A100 PCIe isn't recognized by BIOS

I’m trying to get A100 80GB PCIe running:

Hardware setup:

  • MB: Z390 Aorus Pro
  • 1200W PSU - used 2 independent 12v rails PCIe 8pin via the provided joiner connector.
  • Using x16 slot

The problem: The BIOS doesn’t recognize the card.

rtx-3090 works just fine and I tried to remove it as well so only one card is used, but there was no change.

There is plenty of power and the card gets hot so it gets the power.

The MB is PCIe-3, but I verified that the PCIe-4 device should work just fine, just slower.

As this is very new hardware I can’t find any info about it, other than a brief doc https://www.nvidia.com/content/dam/en-zz/Solutions/Data-Center/a100/pdf/PB-10577-001_v02.pdf

I made sure to enable above 4g decoding in the bios, which I found to be important for some older generations.

Any suggestions on what else I could try?

Thank you.

Hi @stas3 ,

In general the passive cards like A100 PCIe are meant for servers not desktop systems, and we work with our OEMs and integration partners to qualify specific combinations of cards and servers (checking for airflow, BIOS compatibility, performance, etc.) - in hopes of avoiding the issues you’re seeing here. :-) For workstations, the RTX series of cards is usually a more compatible and better choice. Saying all that just as a preface so you know that we’re in uncharted and unsupported territory.

Assuming power and cooling aren’t a problem in your situation, one of the bigger things that the NVIDIA A100 and similar datacenter cards have is a large BAR1 space, which is why “Above 4G Decoding” is required. It also means that you may need to adjust MMIO Size and MMIO Base (if those are exposed in the Aorus Pro BIOS, they often aren’t), so that the BIOS can get some help mapping the card resources into the PA space. Do you have those knobs in the BIOS? Can you adjust the base lower and the size bigger?

ScottE

1 Like

Thank you very much for this detailed follow up, Scott

I totally understand that this is uncharted territories.

This BIOS has no MMIO* knobs. I tried to Google for any discussion in the context of this MB, but couldn’t find any.

Following your questions I installed the last month’s BIOS firmware which once “Above 4G Decoding” is enabled gives a new option:

Resizable Bar which has two options: Auto/Disabled and I set it to Auto. The brief one line description of that option said that the device needing this feature will do the right thing if set to Auto.

You can see the change here:

It says:

Enable Resizable Base-Address Register (Resizable-BAR) option to enhance GPU performance.

But the card is still not recognized in BIOS.

Here is the snapshot of the relevant settings (sorry about fuzzy outcome)

Additionally, some suggested to disable CSM Support. When I do that, it takes like 2 minutes to get to the BIOS screen and it never gets there and I get a frozen screen:


So what alternative solutions would you recommend, Scott.

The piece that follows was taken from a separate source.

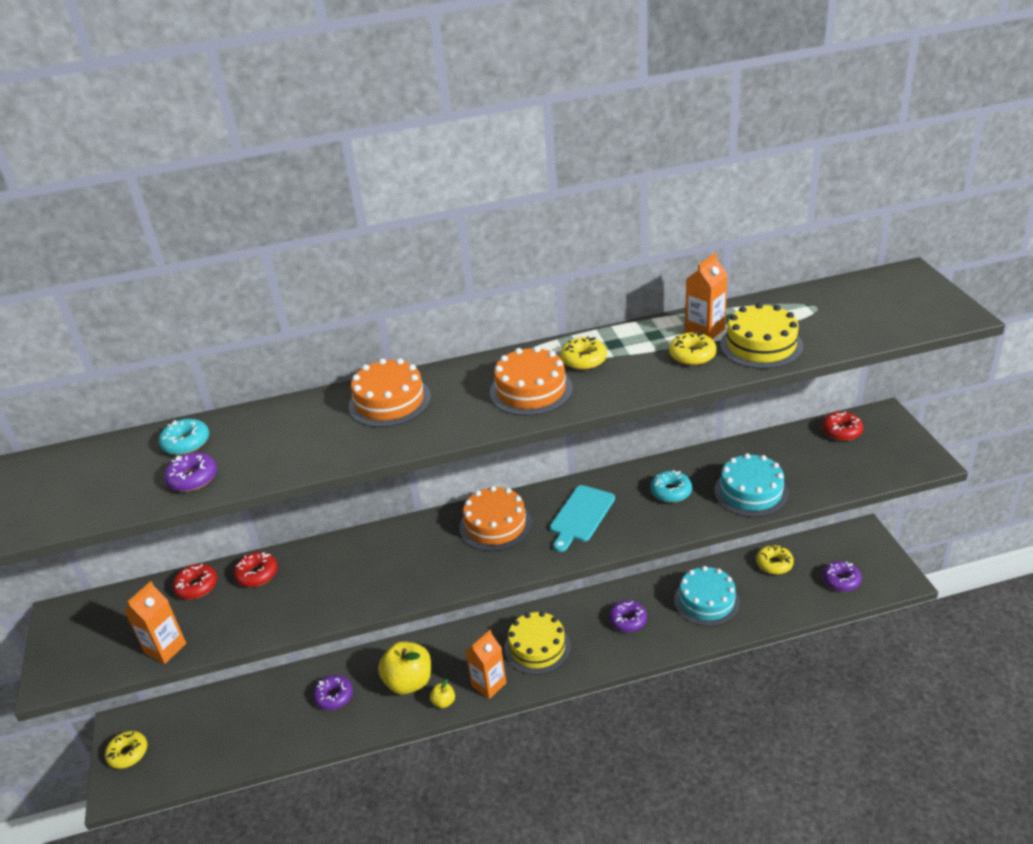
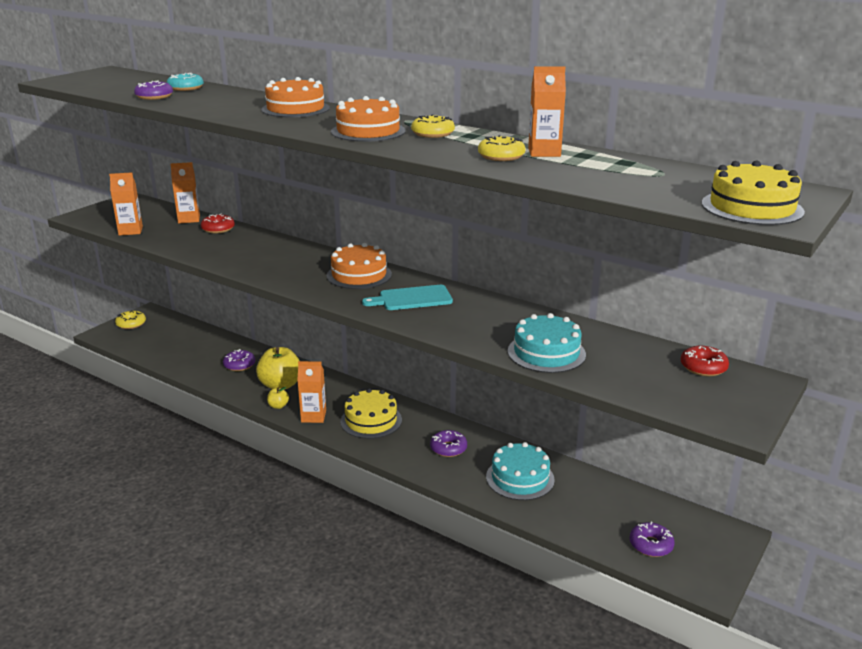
camera: 45 degrees right, 10 degrees down
(197, 586) = (189, 219): red donut -> orange carton
(671, 491) = (492, 321): turquoise donut -> none
(761, 345) = (561, 171): yellow cake -> yellow cake (752, 207)
(774, 564) = (614, 496): yellow donut -> none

Is there a desktop MB that you know that works with this card?

Thank you.

Yeah, re-sizable BAR is a slightly different functionality. With that, the card, BIOS, and other elements can indicate preferences for space, etc. Related to what we want, but not exactly. I’m not aware of any desktop MBs that include all the tuning knobs you’d need (realistically those are often not even exposed in server BIOS’ - the OEM will tune and adjust the BIOS to work as part of their GPU qualification process, not necessarily expose them to end users).

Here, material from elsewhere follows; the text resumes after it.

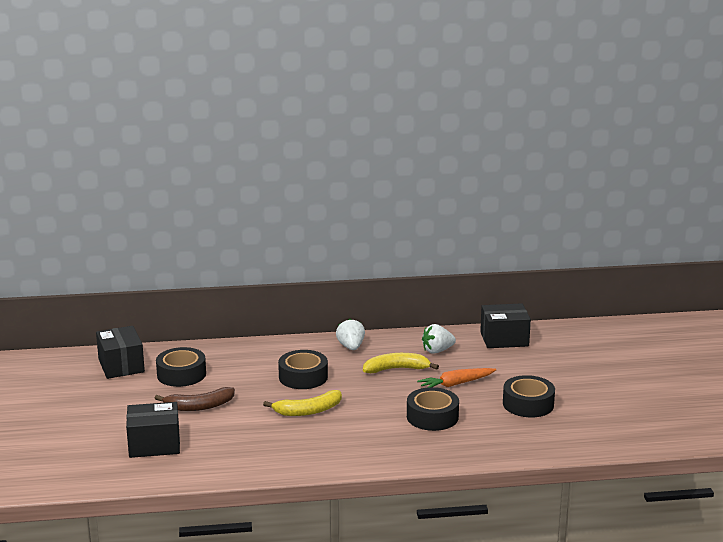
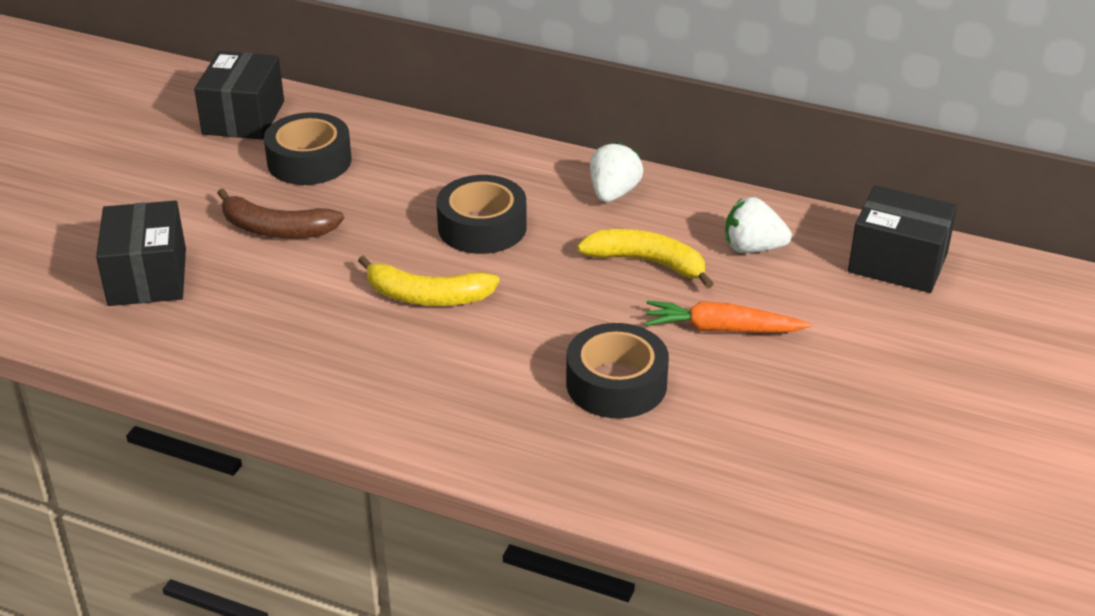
camera: 30 degrees right, 15 degrees up
(154, 444) = (147, 277): black box -> black box turned 60 degrees clockwise
(528, 404) = (814, 420): black tape -> none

Regarding CSM, you almost certainly don’t need CSM (CSM lets peripherals and OS’ that aren’t modern enough for UEFI to be used - that’s not the case in your system!), but not sure that’s really related to this particular problem.

I’m not sure where else to go with this.

What is the reason you’re building your own system rather than going for something like a DGX Station A100 (where we’ve integrated 4x NVIDIA A100 GPUs already)? Or are using an NVIDIA A100 GPU instead of a more workstation-appropriate card like the RTX 8000?

(Edit, since I forgot to give a useful suggestion…)

Unlikely to work, but something to try on the Z390 MB is to disable as many other peripherals as possible - disable any unused NIC, SATA controllers, audio, etc. You’re basically looking to free up any address space that could be grabbed by another device in the system (and hence preventing the BIOS from being able to 'fit" the A100). I don’t have high hopes, but that’s another thing to try since you’re experimenting!

2 Likes

Thank you for the information of what is not relevant and a practical suggestion, Scott.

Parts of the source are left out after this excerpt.